On 06 May 2010, at 18:12, Werner Van Belle wrote:

> Jonas Maebe wrote:
>> 
>> On 06 May 2010, at 16:43, Bihar Anwar wrote:
>> 
>>> If I remember this correctly, I've formerly ever read somewhere (in
>>> my Delphi days) that array should be declared globally (not inside a
>>> function or procedure) so that access to the array will be faster. Is
>>> this correct?
>> No.
> That's a brief answer. How is what he is saying not true ?
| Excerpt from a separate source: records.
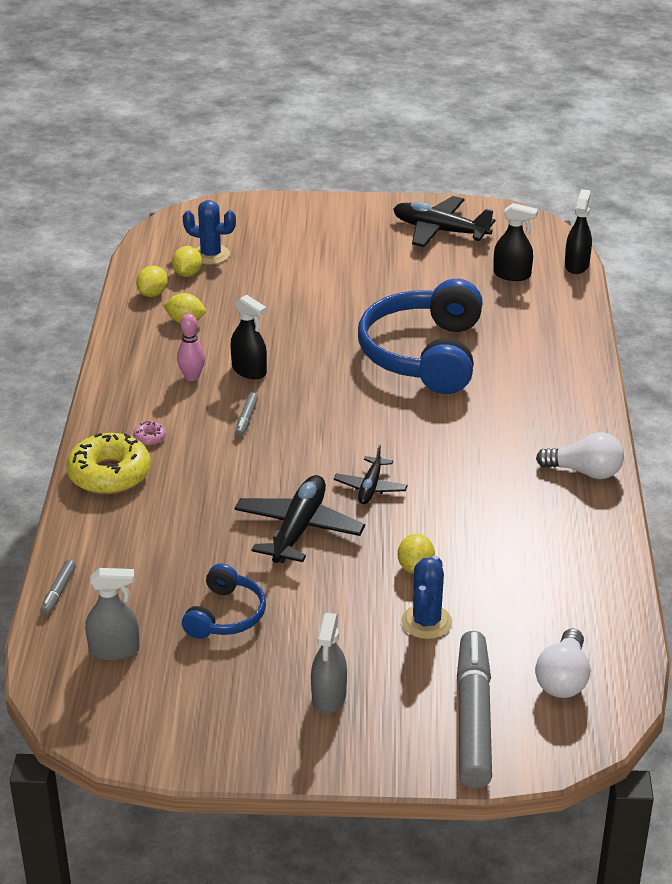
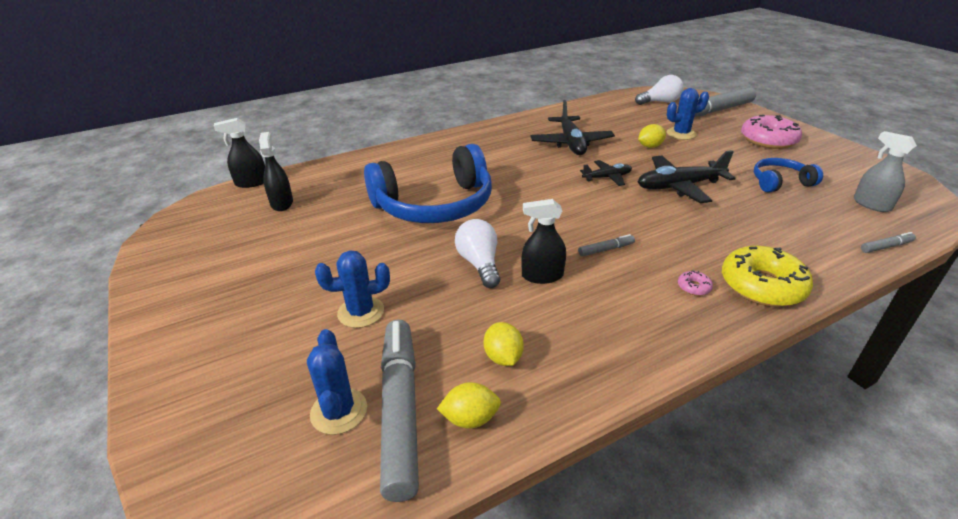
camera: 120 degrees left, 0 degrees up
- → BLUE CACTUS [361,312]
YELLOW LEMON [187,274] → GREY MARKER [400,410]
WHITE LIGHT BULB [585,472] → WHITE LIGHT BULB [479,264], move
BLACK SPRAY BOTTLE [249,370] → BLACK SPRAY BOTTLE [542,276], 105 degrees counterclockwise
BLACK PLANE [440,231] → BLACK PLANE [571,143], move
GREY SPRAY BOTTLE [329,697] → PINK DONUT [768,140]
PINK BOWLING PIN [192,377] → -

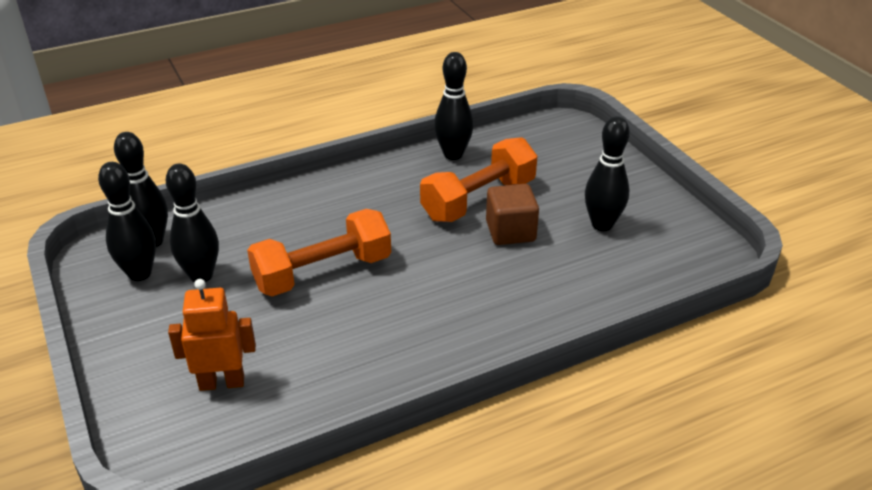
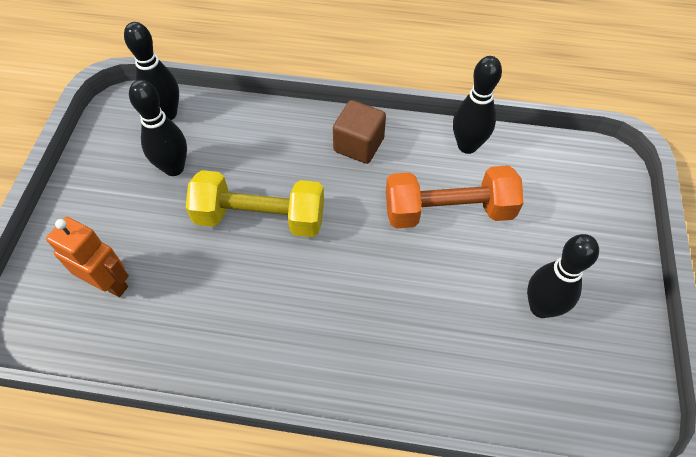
camera: 35 degrees right, 20 degrees up
ORANGE DUMBBELL [323,272] → YELLOW DUMBBELL [260,218]
BROWN CUBE [510,231] → BROWN CUBE [358,145], move
BLACK BOWLING PIN [140,273] → -

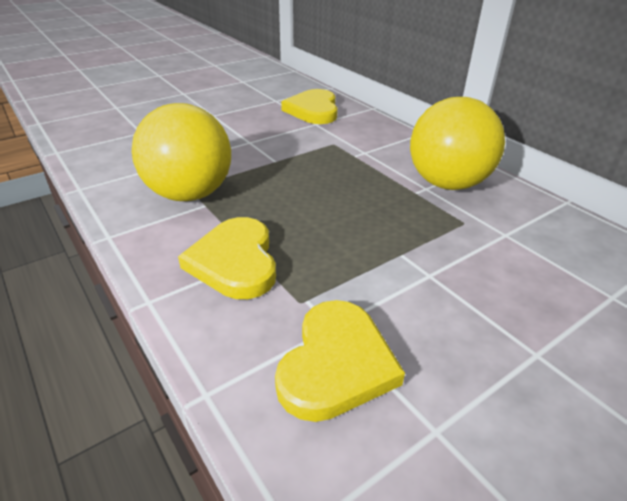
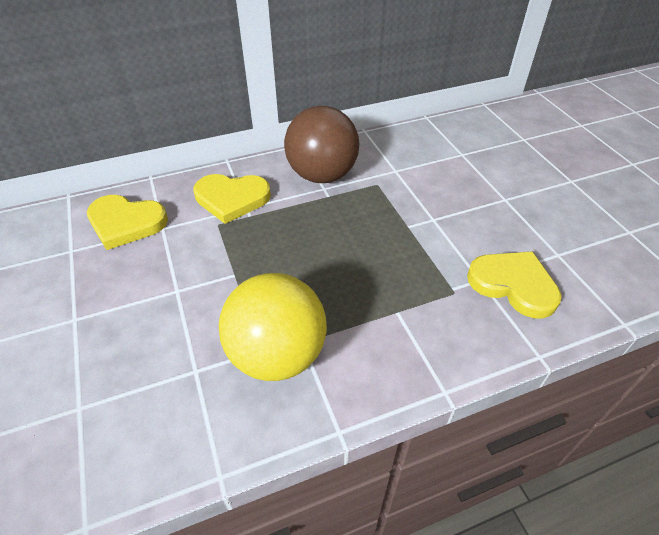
camera: 75 degrees left, 10 degrees up
YELLOW HEART [235,262] → YELLOW HEART [232,199], move
YELLOW BALL [447,183] → BROWN BALL [322,175]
I don't have the faintest idea why it would be true. This is a bit like asking 
someone to explain "how is the statement that bytes are faster than chars not 
true?"

> A global variable can be allocated in the datasegment, meaning that the
> compiler knows at comiletime what address to look for. If you allocate
> things dynamically then you need to follow an extra pointer,

Local variables (including arrays) are allocated on the stack and are accessed 
without any kind of indirection (except for dynamic arrays, but the same goes 
for globally defined dynamic arrays). In fact, it's accesses to global 
variables that may incur an extra indirection (in case position-independent 
code is used).

> so placing
> an array in the datasegment would indeed speed up things afaik ? If not,
> more than a blunt 'no' would be appreciated,

I don't know how to explain this briefly. I suggest you to simply try it out by 
compiling with -al, then you can see what kind of code the compiler generates 
for the different kind of variables.